"Le peuple de Bahreïn fait face à un réel danger, celui d'une guerre contre les citoyens bahreïnis sans déclaration de guerre", ont souligné les sept composantes de l'opposition, dont le Wefaq chiite, dans un communiqué.
"Nous considérons l'entrée de tout soldat, de tout véhicule militaire dans les espaces terrestre, aérien ou maritime du royaume de Bahreïn comme une occupation flagrante, un complot contre le peuple de Bahreïn désarmé, et une violation des accords et des conventions internationales", a ajouté le texte.
L'opposition a appelé la communauté internationale à "assumer rapidement ses responsabilités" et à "protéger le peuple de Bahreïn du danger d'une intervention militaire".
Elle a aussi exhorté la communauté internationale à "prendre les mesures adéquates pour protéger les civils et à convoquer pour cela le Conseil de sécurité" des Nations unies.
Plus d'un millier de soldats saoudiens faisant partie de la force commune du Conseil de coopération du Golfe (CCG) sont arrivés dimanche soir à Bahreïn, a indiqué lundi un responsable saoudien à l'AFP, alors que s'intensifie la contestation de la dynastie sunnite au pouvoir à Bahreïn par des activistes chiites.

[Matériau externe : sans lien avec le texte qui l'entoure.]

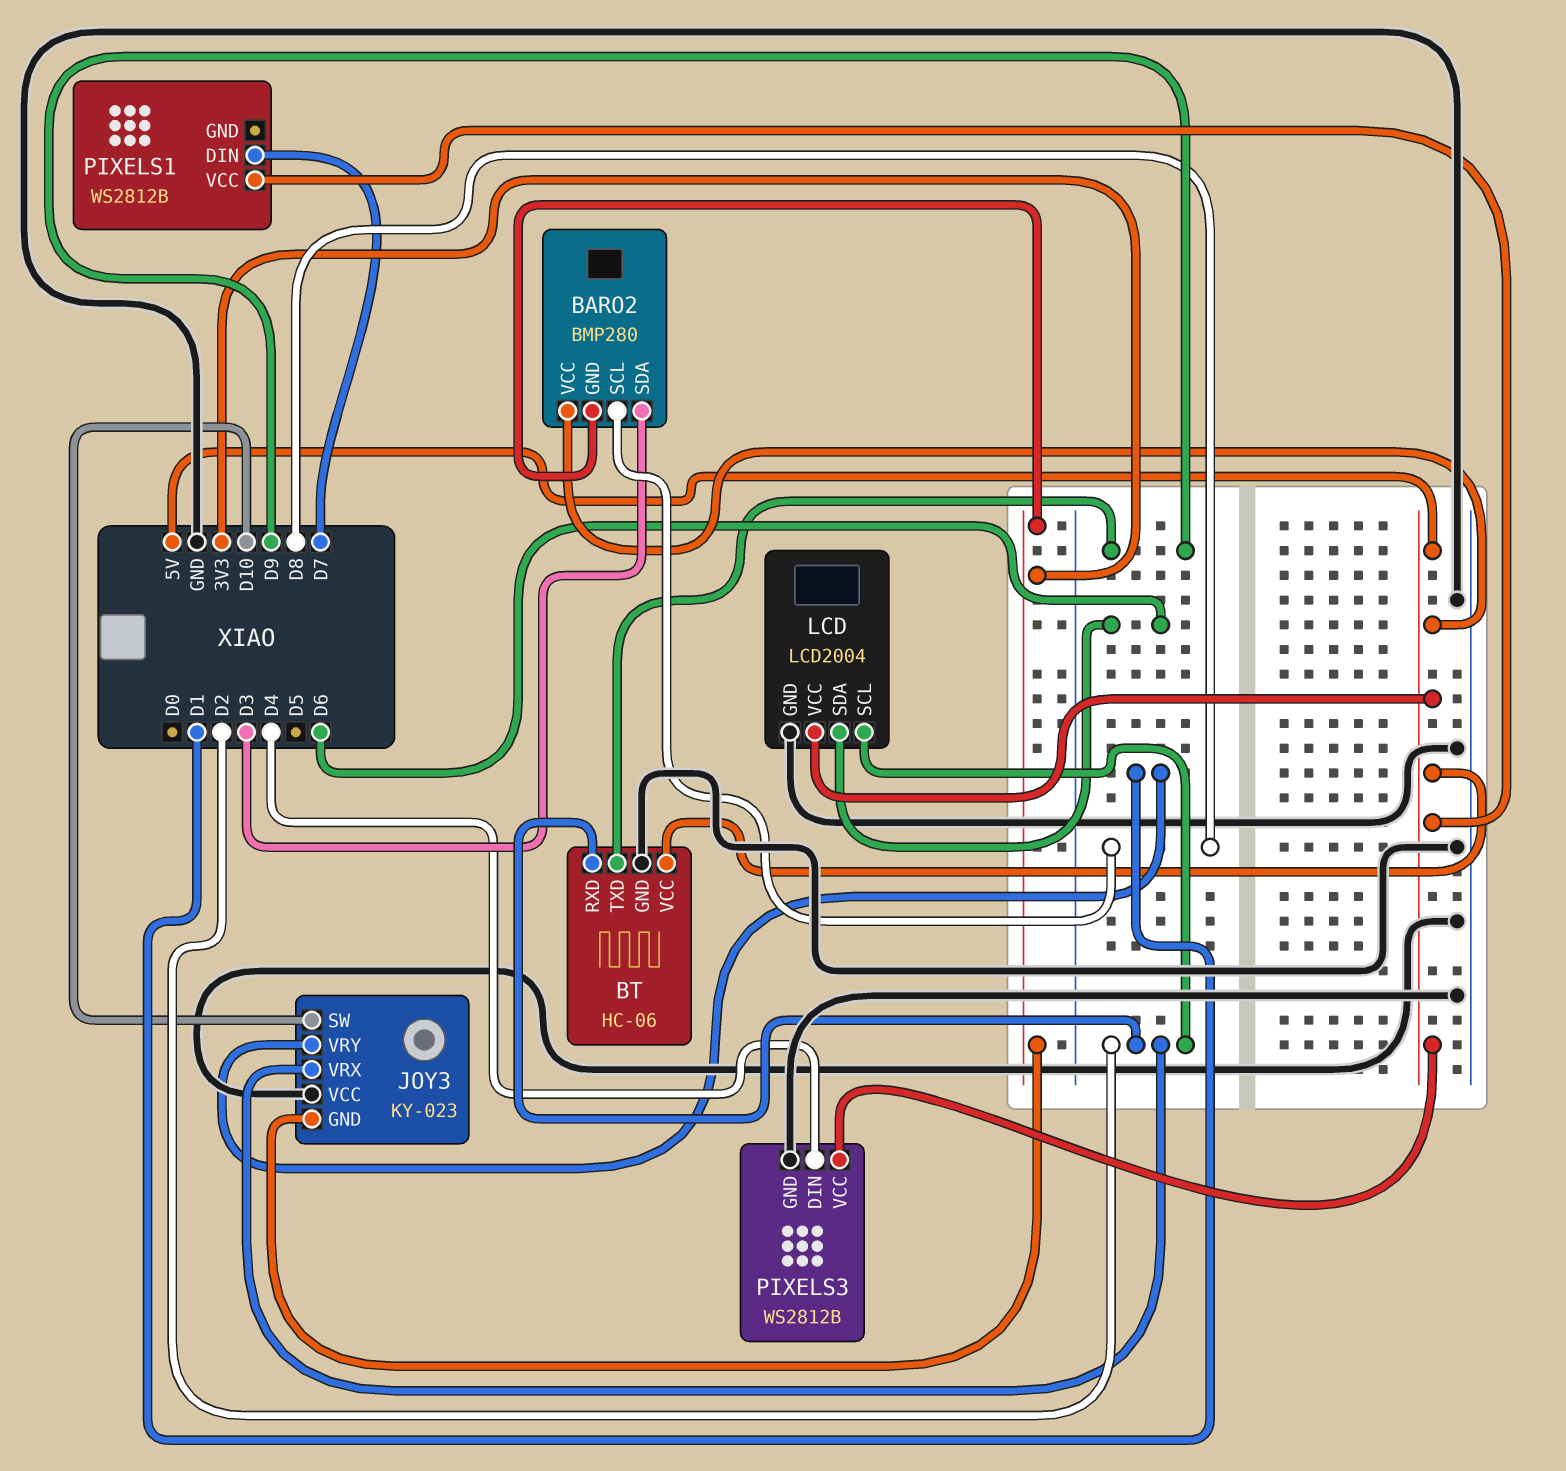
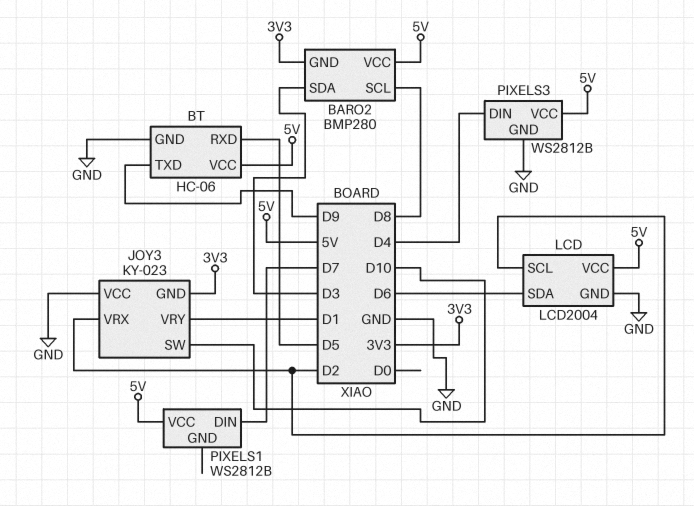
BT pin RXD: D2 -> D5

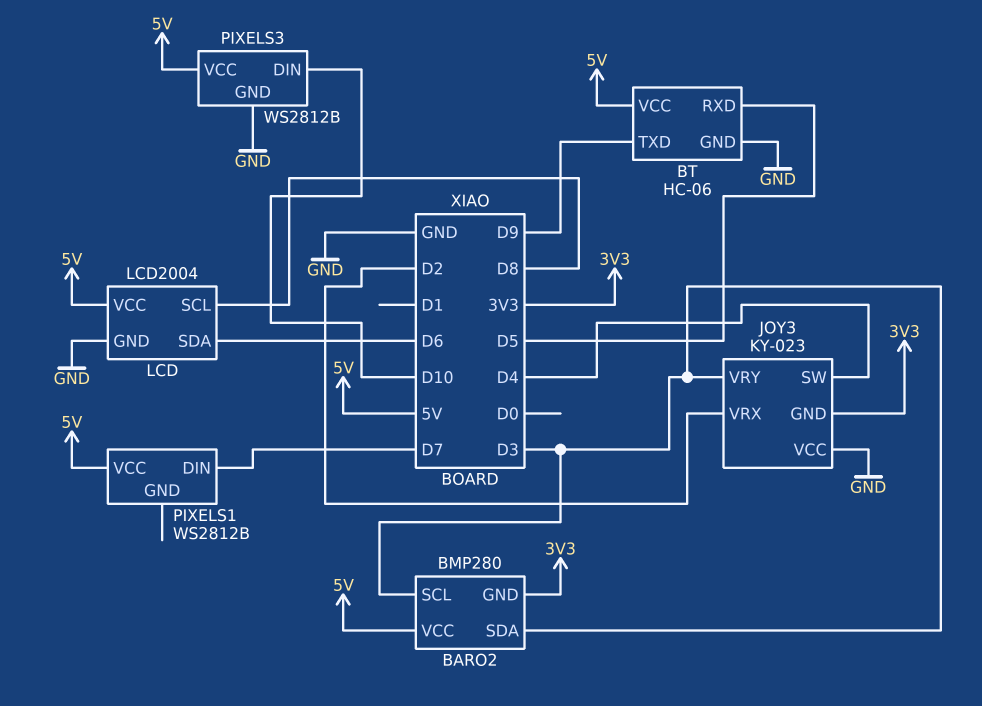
BARO2 pin SCL: D8 -> D3
JOY3 pin SW: D10 -> D4
JOY3 pin VRY: D1 -> D3
LCD pin SCL: D2 -> D8
PIXELS3 pin DIN: D4 -> D10

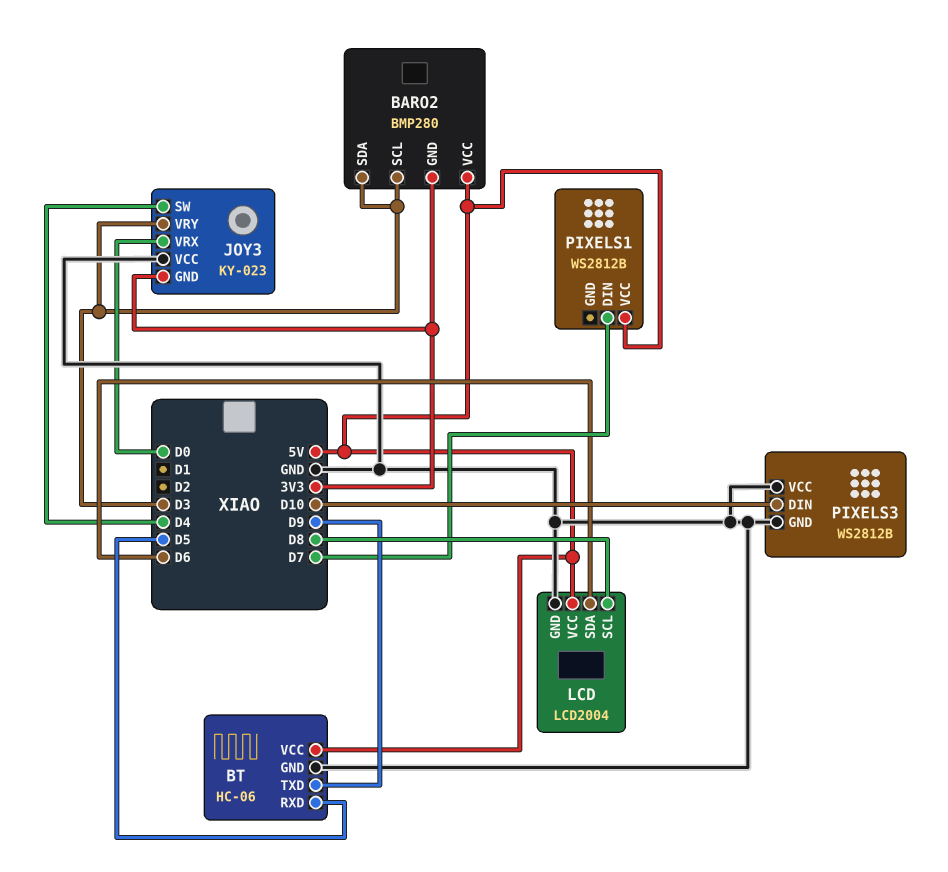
JOY3 pin VRX: D2 -> D0
PIXELS3 pin VCC: 5V -> GND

Ce responsable, qui a requis l'anonymat, a précisé que toute force du CCG déployée dans un pays membre "passe sous l'autorité du pays hôte", laissant entendre qu'il revient à Bahreïn de décider ou non de la faire participer au maintien de l'ordre.
Cette présence militaire n'a pas été confirmée du côté bahreïni.
Les soldats saoudiens font partie d'une force commune du CCG, appelée "Bouclier de la péninsule", mise en place en 1984.
Bahreïn est relié par un pont digue à l'est de l'Arabie saoudite, où se concentre la minorité chiite du royaume.